« Montréal a été fondée ici… ou plutôt là » : grandir à Montréal signifie souvent ce passage obligé par Pointe-à-Callière, le musée d’archéologie et d’histoire qui surplombe le lieu où, il y a près de 400 ans, Paul Chomedey de Maisonneuve a fondé ce qui est devenu une métropole de plus d’un million d’habitants. Quant au musée, il célèbre ses 30 ans et n’a pas pris une ride.

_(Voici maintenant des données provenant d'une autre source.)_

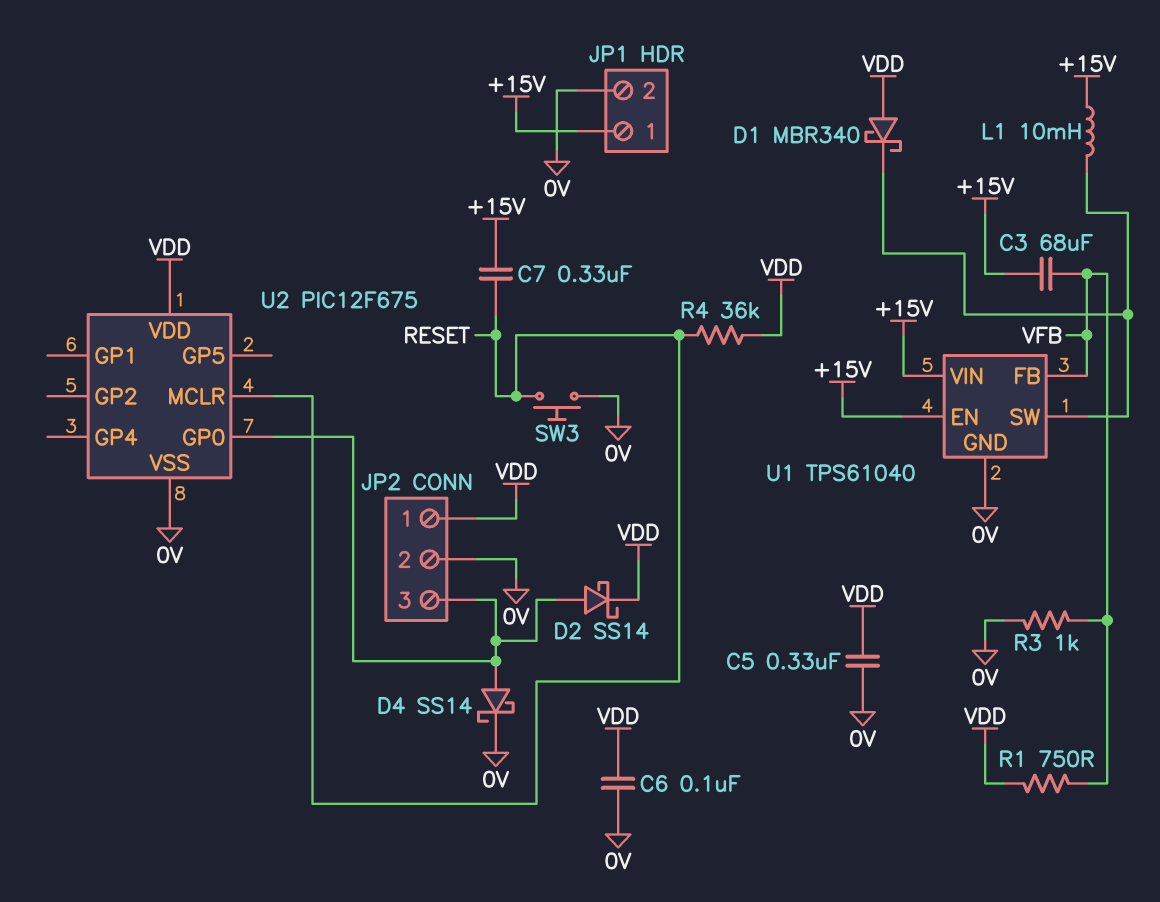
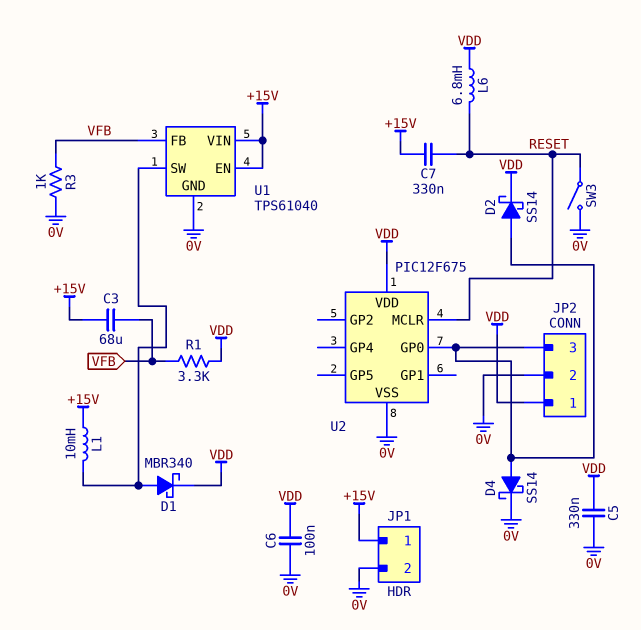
D1: schottky MBR340 (A VDD, K U1/SW) -> schottky MBR340 (A U1/SW, K VDD)
L6: none -> 6.8mH (RESET, VDD)
R1: 750 (VDD, VFB) -> 3.3k (VDD, VFB)
R4: 36k (RESET, VDD) -> none
SW3: button (0V, RESET) -> switch (0V, RESET)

En fait, retourner à Pointe-à-Callière, c’est un peu retrouver un vieil ami. Oh, il n’est jamais disparu, mais avec les années, on s’est dit que la boucle avait été bouclée, que l’histoire de la fondation de Montréal était connue, tout comme certaines étapes subséquentes (et mêmes précédentes), l’emplacement ayant d’abord servi de lieu de rencontre et d’échange pour des Premières Nations, avant d’être le lieu de la fondation de la ville, le site des premières installations françaises permanentes sur l’île, avant d’éventuellement abriter le siège d’une compagnie d’assurance… Et de devenir finalement un musée, dont les portes se sont ouvertes en 1992.
Et pourtant, comme l’indique Marie-Josée Robitaille, directrice des communications et du marketing du musée, l’histoire, et même l’Histoire avec un grand h, a le pouvoir de se renouveler et de se transformer.
Bien entendu, les ruines sont les mêmes, mais leur interprétation a quelque peu varié. Mme Robitaille indique ainsi que la place accordée aux Premières Nations, avec qui les colons français se sont parfois bien entendu, mais aussi à qui elles ont parfois fait la guerre, est maintenant plus importante. Pour ce faire, le musée a consulté des aînés de plusieurs communautés pour obtenir des témoignages transmis à travers les générations, en plus d’hériter d’objets à la valeur culturelle importante.
L’autre point fort de l’exposition permanente tient en deux volets : d’abord, l’égout collecteur fermé qui se trouve dans le sous-sol de l’institution muséale, le premier du genre à Montréal, a été prolongé sur quelques dizaines de mètres pour atteindre un pavillon ouvert il y a quelques années seulement. Il s’agit d’un bâtiment surplombant les ruines du Fort Ville-Marie, une installation fortifiée construite aux débuts de Montréal.
Et s’il était déjà impressionnant de se déplacer dans les vestiges historiques, ceux-ci étaient largement les ruines d’un bâtiment du 19e siècle. Impressionnant, certes, mais le fait de marcher au-dessus de ce qui reste de ce fort datant du 17e siècle apporte quelque chose de plus. D’autant que les visiteurs se déplacent sur un épais plancher vitré, qui permet d’observer avec attention (et intérêt!) ce nouveau pan de l’histoire de la ville.
Le dernier « gros » morceau, enfin, c’est ce total incroyable d’environ 40 000 objets historiques, acquis ou gracieusement obtenus de la part du public, qui racontent la « petite » histoire, celle qui ne creuse pas de fondations et n’érige pas de remparts, mais qui forme malgré tout la base de la société montréalaise.
Des boîtes en fer forgé de la compagnie Viau aux catalogues de chez Dupuis Frères, en passant par des vêtements en fourrure vendus chez Ogilvy au tournant du siècle, sans oublier d’autres témoignages sur le temps qui passe entre la rive sud et la rive nord – de Québécois de souche, mais aussi des immigrants de tous les pays, de toutes les vagues, de toutes les époques –, l’histoire de Montréal se retrouve dans le sang qui circule dans les veines de ses résidents. Et cela, Pointe-à-Callière l’incarne sans coup férir. On lui souhaite encore de nombreuses décennies de préservation, d’exploration et de découvertes.